On October 30, 1938, a twenty-three-year-old actor convinced thousands of otherwise-rational Americans that the end of the world as they knew it was approaching. An apparent news report, narrated with convincing gravitas by a young man with a booming baritone voice, said that aliens from Mars were annihilating United States cities with their tripedal war machines.

Intimidating and fascinating, Orson Welles captured audiences merely with his powerful presence.

Intimidating and fascinating, Orson Welles captured audiences merely with his powerful presence.

Some locked themselves in cellars to wait out the inevitable, and at least one New Jersey water tower was, according to a contemporary edition of the New York Daily News, shot at by locals mistaking it for a Martian. The actor was Orson Welles, the fateful broadcast was an adaptation of H.G. Wells’s The War of the Worlds, and it was all a portent of the shape of things to come.

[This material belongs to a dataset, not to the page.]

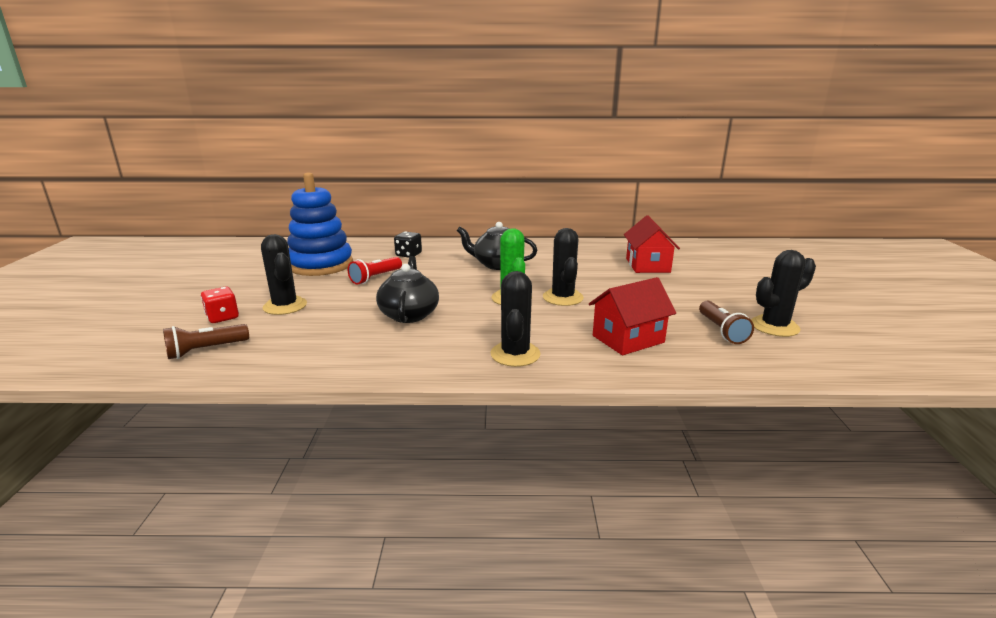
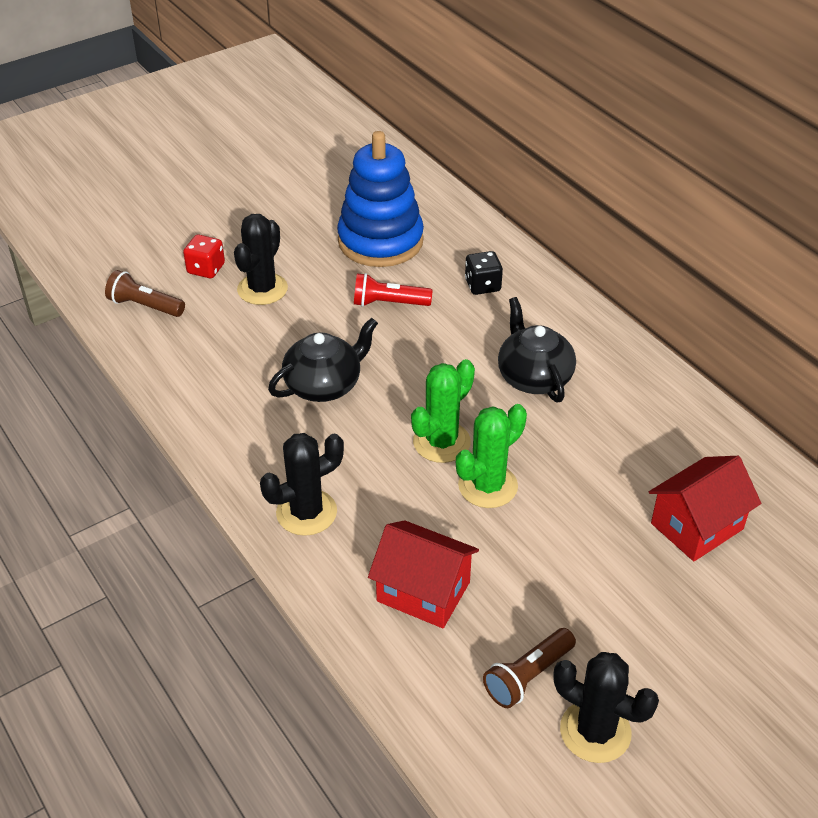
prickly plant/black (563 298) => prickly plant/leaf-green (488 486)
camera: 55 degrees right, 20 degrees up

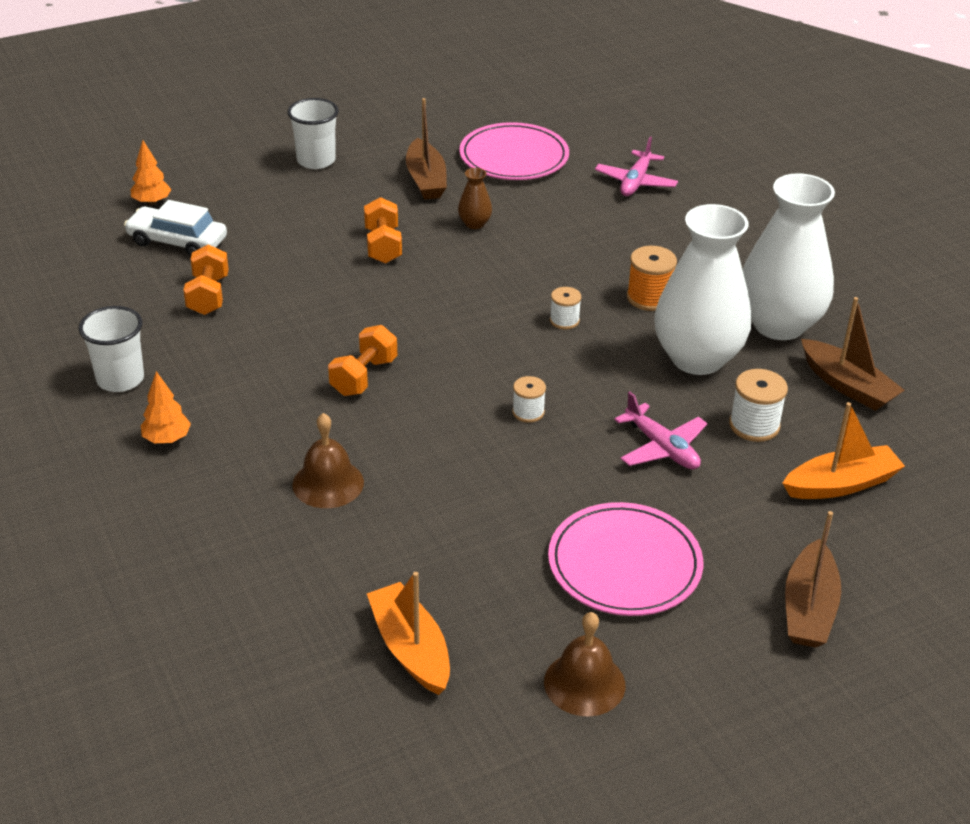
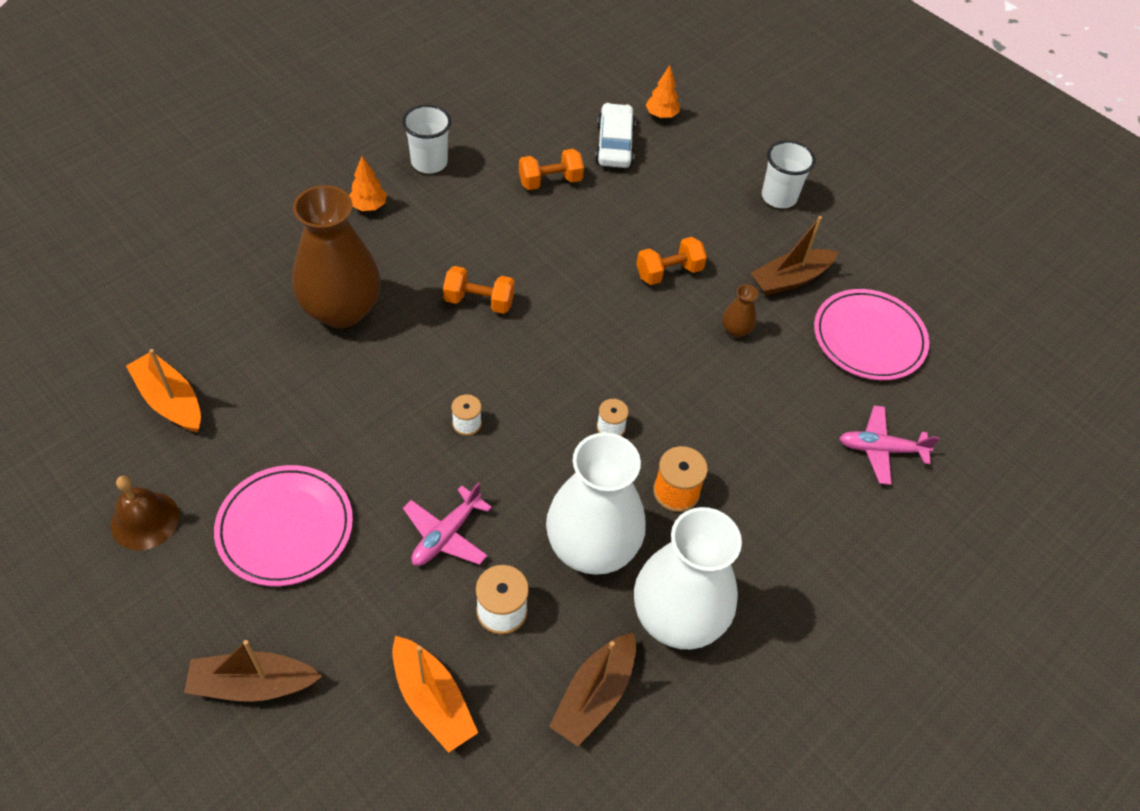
hand bell/brown (328 483) => tall vase/brown (341 310)
toy boat/orange (410 648) => toy boat/orange (170 400), 90 degrees counterclockwise
camera: 70 degrees right, 15 degrees up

Over the next fifty-odd years, Welles would become an indelible presence in Hollywood and shape the face of film by sheer force of personality. Though movie buffs both casual and serious know him for the many classic films – Citizen Kane, The Third Man, and The Stranger, among others – he directed and starred in, his influence is felt on any actor or director who considers him or herself a “serious artist.” It was Welles who first lifted the movies to the level of high art, and who, thanks to his financial ambition, laid the groundwork for the modern concept of the blockbuster.

Part of Welles’s mythic stature was the consistency of his image. From the beginning to the end of his career, he was always considered to be a vastly talented but hard-to-work-with jack of all trades. Whereas some stars undergo a metamorphosis of sorts as they grow older – witness actor/director Ron Howard, who was once considered to be an adorable but nevertheless annoying child star and is now a respected auteur – Welles, at his core, never really changed. He was as seemingly eternal during his lifetime as he is now. According to film scholar Dr. James Naremore, people in the film industry and in the public were willing to “put up with” Welles’s demanding nature simply because of the weight of his talent: “He made some of the greatest films of all time, and that became all that mattered, despite all the other things about him and his personality.”

Welles’s charisma was half-artifice and half-natural. “He was always posing. I remember one time he left a $100 bill for a Coca-Cola. I tell you, I was almost to the point to tears. How could a person be so vainglorious?” Welles’s Citizen Kane set designer Sam Leve said on an interview on YouTube. The posing worked almost every time. Leve remembered the incident with the tip sixty-odd years after it occurred, and this wasn’t the only stunt Welles is well-remembered for pulling. Part of his fame lies in the pieces of acting lore about him that sound like urban legends but are all too true: The fact that he hired actual voodoo priests to play the Weird Sisters in his 1936 stage production of Macbeth with an all-black cast, or that he played Sir John Falstaff at a time in his life when he was so fat he had to go on a diet to portray Shakespeare’s famously portly rogue. But beyond the apparent vainglory, Welles was also impossible to ignore physically. He stood six-foot-one and as he aged he steadily gained weight until he weighed 250 pounds or more. Even in his first medium of choice, radio, where physical features can’t be communicated to the audience, his powerful and distinctive voice made him instantly recognizable to listeners. The panic his The War of the Worlds broadcast caused was proof of his charisma – it was stated outright that the program was fiction at the beginning of the broadcast, and the events in it didn’t unfold in real time, yet the sheer authority he projected was enough to convince the audience it was all real.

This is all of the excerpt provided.